High School Trail to Poo Poo Point

Our Hiking Time: 3h 10m
Total Ascent: 1900ft (1750ft in; 150ft out)
Highest Point: 1900ft
Total Distance: 6.6 miles
Location: N 47° 31.163, W 122° 01.778
Required Permit: None
Difficulty: Moderate

Nathans PhotoThis time of year, snowbound trailheads and forest roads push us toward winter walks on urban trails. These walks are a great chance to do a little exploring in our backyard and enjoy familiar forests without their usual abundance of greenery. Recently we decided to head back to Poo Poo Point, but wanted a different approach. The High School Trail was the perfect choice.

The trail begins from the 2nd Avenue Trailhead, following the Rainier Trail around the edges of the Issaquah High School sports fields. After .2 miles, you will arrive at the signed High School Trail junction. Although the sign states that Poo Poo Point is 3.8 miles down the trail, the actual distance is closer to 3.1. Veer right and enter a young forest dominated by red alder and sword fern. The wide, well-trodden trail soon begins to climb steadily upward, crossing over the Tiger Mountain State Forest boundary at the .5 mile mark. In another .3 tenths a mile reach a junction with the Adventure Trail, the first of a rapid secession of trail junctions on this route. Continue straight ahead and almost immediately find yourself leaving the forest and crossing under power lines. At .9 miles from the trailhead pass the junction with the Bonneville Grade and head back into the shelter of the forest. In a few hundred feet reach an intersection where the Gas Line, Section Line and Poo Poo Point trails cross. Head right, following the sign pointing toward Poo Poo Point.

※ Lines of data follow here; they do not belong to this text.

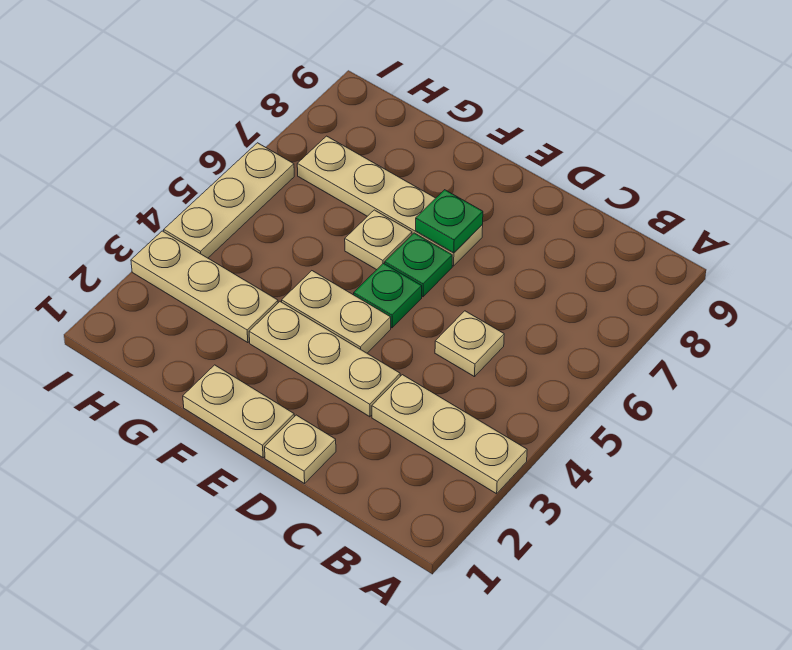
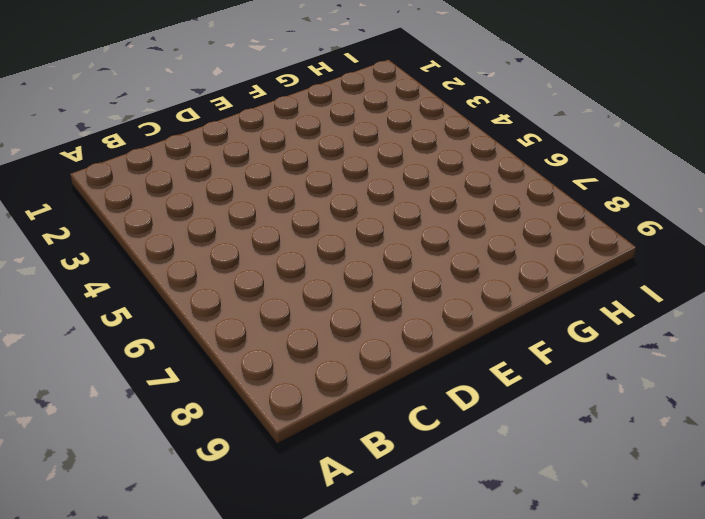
none -> tan plate A3:C3 level 1
none -> tan plate C5 level 1
none -> tan plate D1 level 1

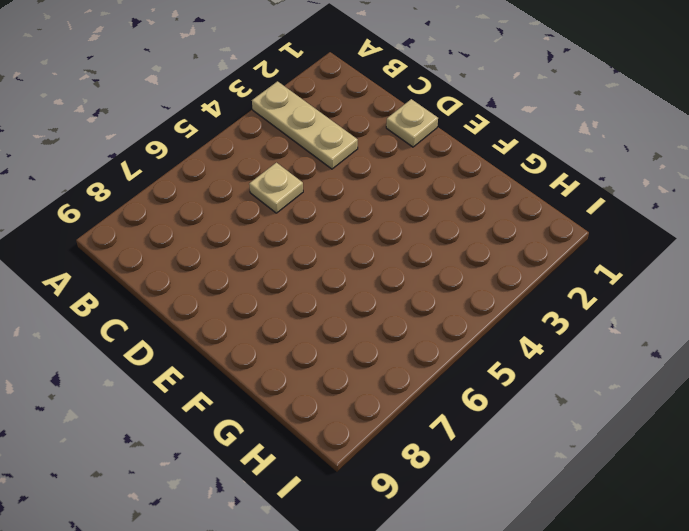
none -> tan plate D3:F3 level 1
none -> tan plate E1:F1 level 1
none -> tan plate E4:F4 level 1

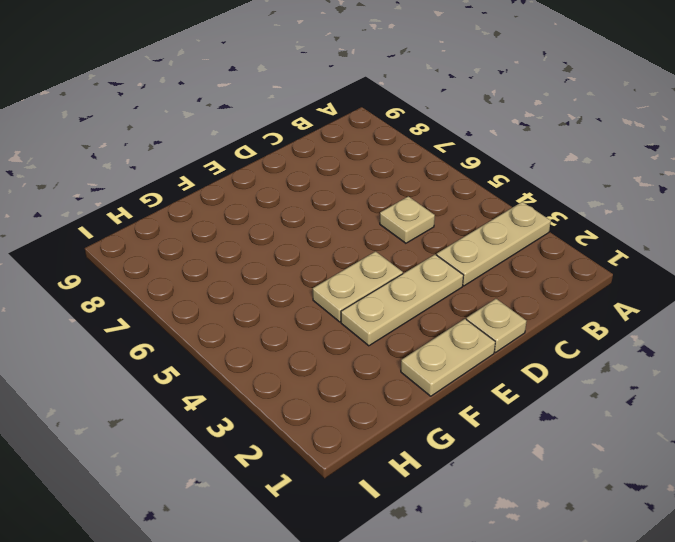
none -> green plate E5 level 1
none -> green plate E6 level 1
none -> tan plate E7:H7 level 1

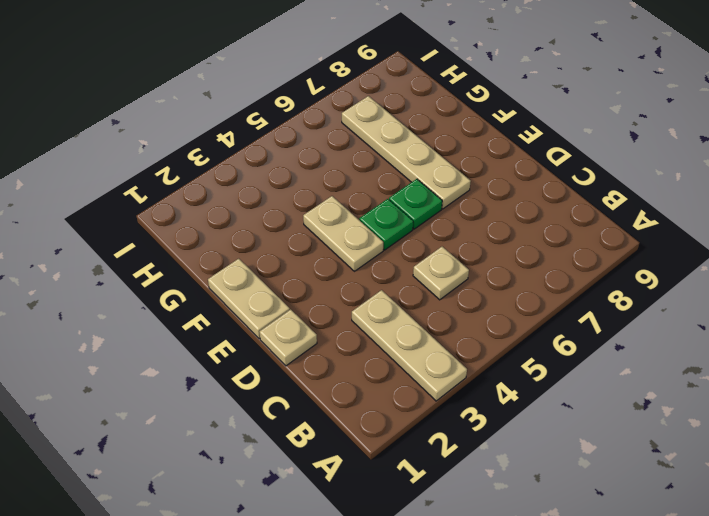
none -> tan plate D3:F3 level 1
none -> tan plate F6 level 1
none -> tan plate G3:I3 level 1

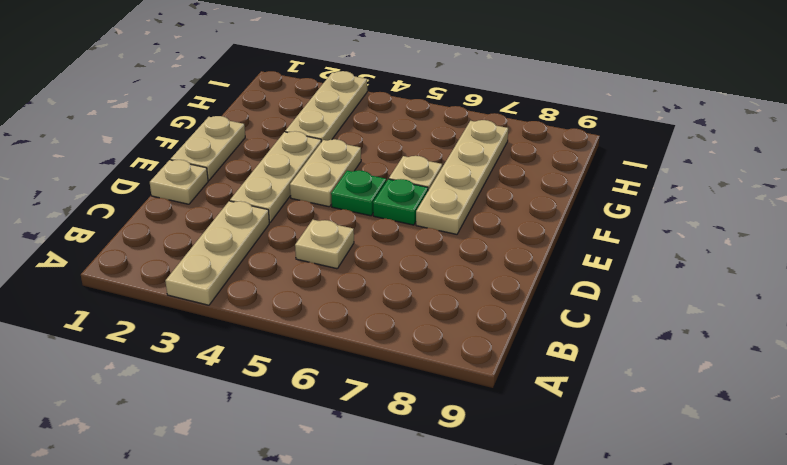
none -> tan plate I4:I6 level 1
none -> green plate E7 level 2

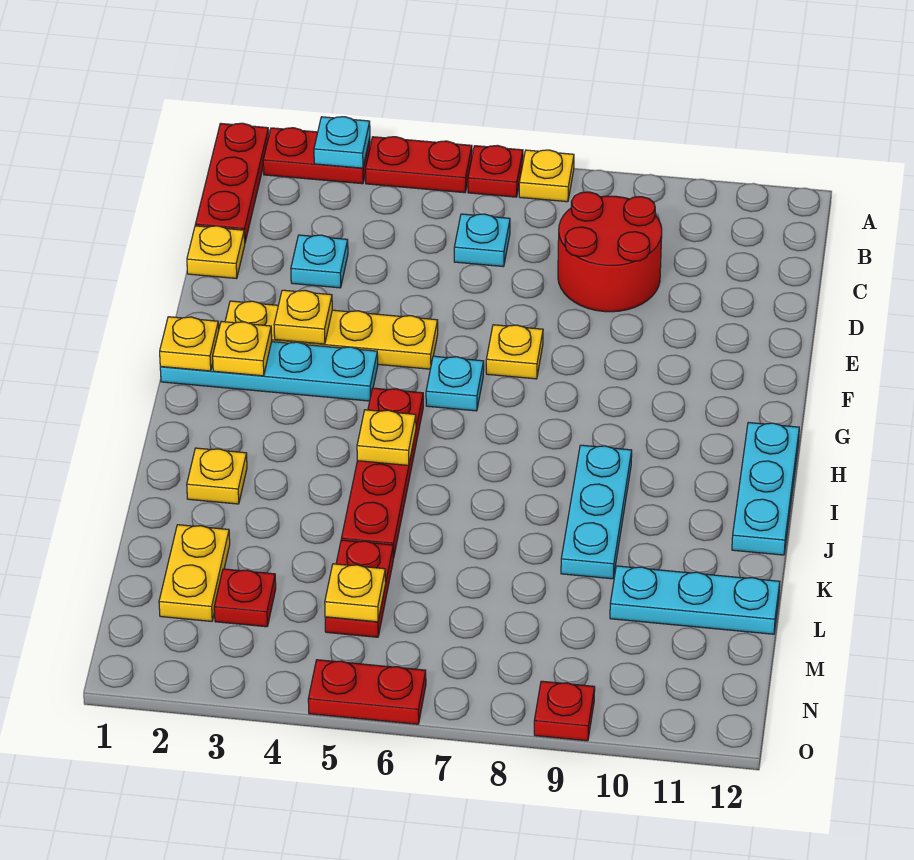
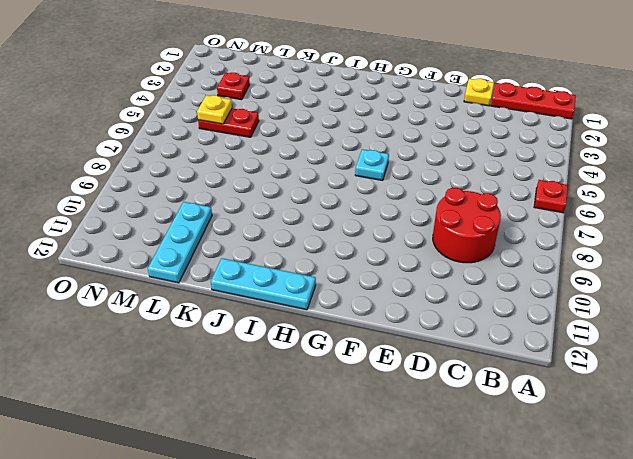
none -> red plate A2:A3 level 1
none -> red plate A4:A5 level 1
none -> yellow plate A7 level 1

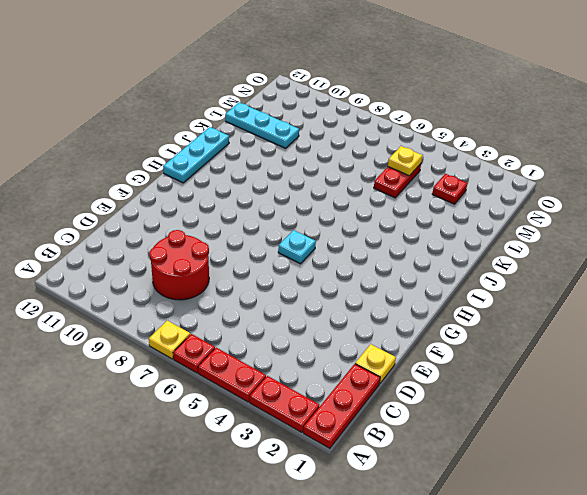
none -> cyan plate C6 level 1
none -> cyan plate D3 level 1
none -> yellow plate F2:F5 level 1

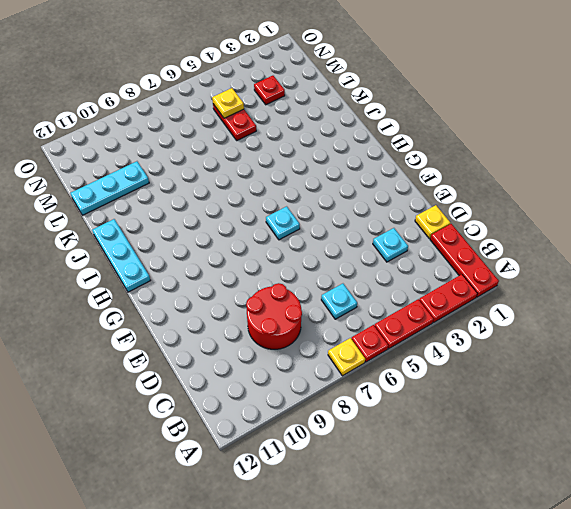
none -> yellow plate F2:F5 level 1
none -> yellow plate F7 level 1
none -> cyan plate G1:G4 level 1

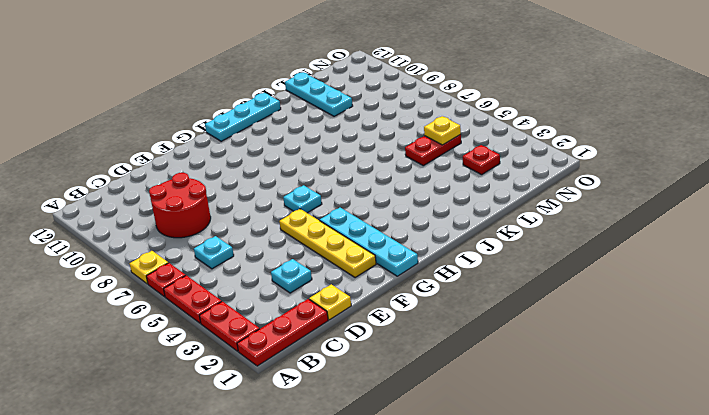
none -> yellow plate F7 level 1
none -> red plate H5:K5 level 1
none -> cyan plate I9:K9 level 1

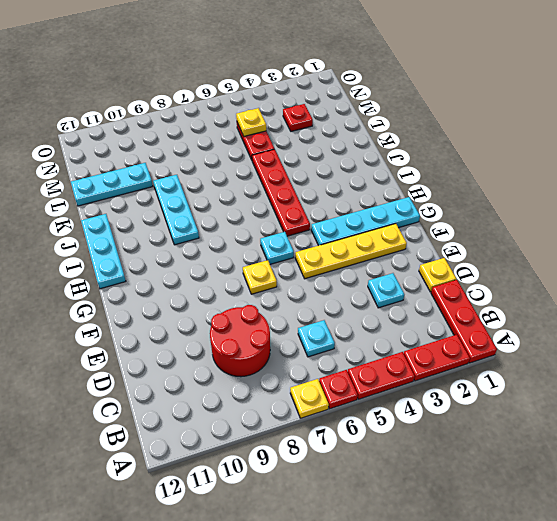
none -> yellow plate J2 level 1
none -> yellow plate L2:M2 level 1
none -> red plate O5:O6 level 1

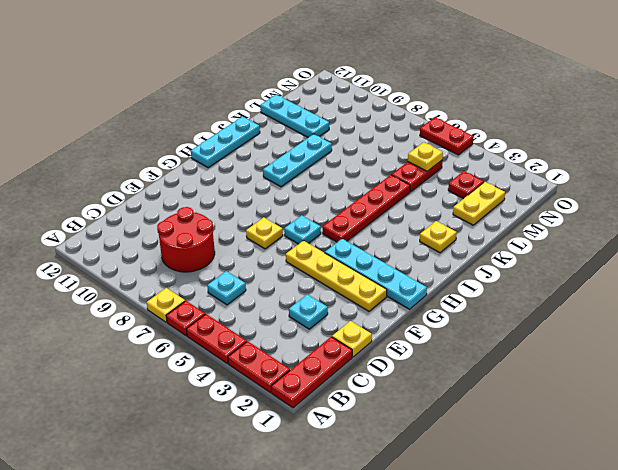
none -> red plate O9 level 1
none -> cyan plate A3 level 2
none -> yellow plate F3 level 2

From here the trail steepens and occasionally switchbacks as it works its way up Tiger Mountain’s shoulders. After 1.7 miles of climbing reach the West Tiger Railroad Grade and your last trail junction. Here the One View Trail, West Tiger Railroad Grade and the Poo Poo Point Trail intersect. Head right, toward Poo Poo Point, following the trail as it descends from the heights you just finished climbing before leveling out. At 3.3 miles reach Poo Poo Point and expansive views of Issaquah and Lake Sammamish. The forested hills to the west are Squawk Mountain’s Southeast and Central Peaks, with the Olympics rising in the distance behind them. On good days you can see Mt. Baker to the north. If you’re lucky, you may even find some hang gliders getting ready to launch themselves out into the open air. Take a few minutes to enjoy the view.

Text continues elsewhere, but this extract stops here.